Unrest in Bahrain and Egypt cost InterContinental Hotels Group’s (IHG) Middle East operations $4 million in the second quarter of 2011, the UK-based hotel has said.
The company said revenue per available room (revPAR) in Europe, the Middle East and Africa (EMEA) increased 4 per cent during the quarter, but would have been better had it not been for problems in Bahrain and Egypt.
Excluding Egypt (10 hotels) and Bahrain (2 hotels), where the political unrest resulted in significant declines, revPAR would have risen 5.3 per cent, the company said in a statement.
In other Middle East markets, Saudi Arabia saw the biggest revPAR growth of 10.2 per cent, while its hotels in the UAE saw an increase of 3.4 per cent.
Second quarter EMEA revPAR growth hit 4.8 per cent, or 6 per cent growth, excluding Egypt and Bahrain, the company added.
EMEA revenue increased 17 per cent to $224 million and operating profit increased 22 per cent to $71 million.

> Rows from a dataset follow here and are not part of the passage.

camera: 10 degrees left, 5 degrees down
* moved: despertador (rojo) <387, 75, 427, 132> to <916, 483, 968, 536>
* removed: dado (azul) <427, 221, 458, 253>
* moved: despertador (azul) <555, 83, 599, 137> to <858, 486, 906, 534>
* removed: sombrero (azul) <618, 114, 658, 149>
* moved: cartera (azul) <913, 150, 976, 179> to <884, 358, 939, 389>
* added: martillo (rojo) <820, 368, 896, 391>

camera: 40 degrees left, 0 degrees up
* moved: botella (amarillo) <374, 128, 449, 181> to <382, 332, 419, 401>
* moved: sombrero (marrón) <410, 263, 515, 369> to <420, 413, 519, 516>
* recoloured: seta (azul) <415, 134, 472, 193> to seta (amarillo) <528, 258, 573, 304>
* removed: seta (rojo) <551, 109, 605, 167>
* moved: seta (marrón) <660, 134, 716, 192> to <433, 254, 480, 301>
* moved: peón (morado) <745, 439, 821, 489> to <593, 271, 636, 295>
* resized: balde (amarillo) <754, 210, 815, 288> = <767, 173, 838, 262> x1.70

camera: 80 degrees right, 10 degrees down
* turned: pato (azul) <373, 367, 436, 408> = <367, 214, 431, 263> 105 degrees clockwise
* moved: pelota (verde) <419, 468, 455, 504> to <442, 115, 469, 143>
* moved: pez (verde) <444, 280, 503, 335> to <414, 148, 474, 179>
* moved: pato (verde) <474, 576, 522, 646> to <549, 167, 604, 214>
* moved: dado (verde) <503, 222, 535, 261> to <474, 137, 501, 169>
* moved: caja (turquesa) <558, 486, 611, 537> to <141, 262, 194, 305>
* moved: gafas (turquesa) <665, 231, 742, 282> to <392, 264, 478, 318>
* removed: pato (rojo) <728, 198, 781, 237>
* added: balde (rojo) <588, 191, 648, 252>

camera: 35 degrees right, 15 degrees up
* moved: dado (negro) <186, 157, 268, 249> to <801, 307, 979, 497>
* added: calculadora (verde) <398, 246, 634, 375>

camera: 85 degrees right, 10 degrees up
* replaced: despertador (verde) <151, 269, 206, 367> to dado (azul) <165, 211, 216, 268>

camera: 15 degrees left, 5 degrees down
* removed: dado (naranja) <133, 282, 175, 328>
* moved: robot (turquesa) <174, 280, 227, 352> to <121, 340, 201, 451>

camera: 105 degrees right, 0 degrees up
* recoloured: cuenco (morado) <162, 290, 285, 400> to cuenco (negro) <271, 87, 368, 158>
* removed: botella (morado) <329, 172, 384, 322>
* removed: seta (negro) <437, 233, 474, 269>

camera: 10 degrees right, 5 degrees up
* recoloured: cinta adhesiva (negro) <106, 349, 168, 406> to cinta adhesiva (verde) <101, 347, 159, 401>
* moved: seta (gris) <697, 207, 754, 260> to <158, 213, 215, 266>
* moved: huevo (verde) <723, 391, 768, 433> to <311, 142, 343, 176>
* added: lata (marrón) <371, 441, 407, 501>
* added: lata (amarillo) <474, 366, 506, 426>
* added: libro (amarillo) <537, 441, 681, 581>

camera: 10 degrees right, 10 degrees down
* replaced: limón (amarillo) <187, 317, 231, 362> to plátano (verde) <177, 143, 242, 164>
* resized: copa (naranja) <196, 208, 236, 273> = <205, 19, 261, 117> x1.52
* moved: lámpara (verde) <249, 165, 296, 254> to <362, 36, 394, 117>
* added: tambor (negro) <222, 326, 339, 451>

Managed operating profit declined by $1 million to $31 million as underlying growth across continental Europe was offset by a $4-million impact from the unrest in the Middle East.
Mr Richard Solomons, chief executive of InterContinental Hotels Group, said: “In the first half, we delivered a strong performance across each of our regions, driven both by increased occupancy from business and leisure travellers as well as progressive rate improvement.”
“Global revPAR grew 6.7 per cent, with Greater China up 12.7 per cent and the US up 8.2 per cent, where the Holiday Inn relaunch is delivering sustained outperformance,” he added.
IHG is an international hotel company which operates seven hotel brands — InterContinental, Crowne Plaza, Hotel Indigo, Holiday Inn, Holiday Inn Express, Staybridge Suites and Candlewood Suites.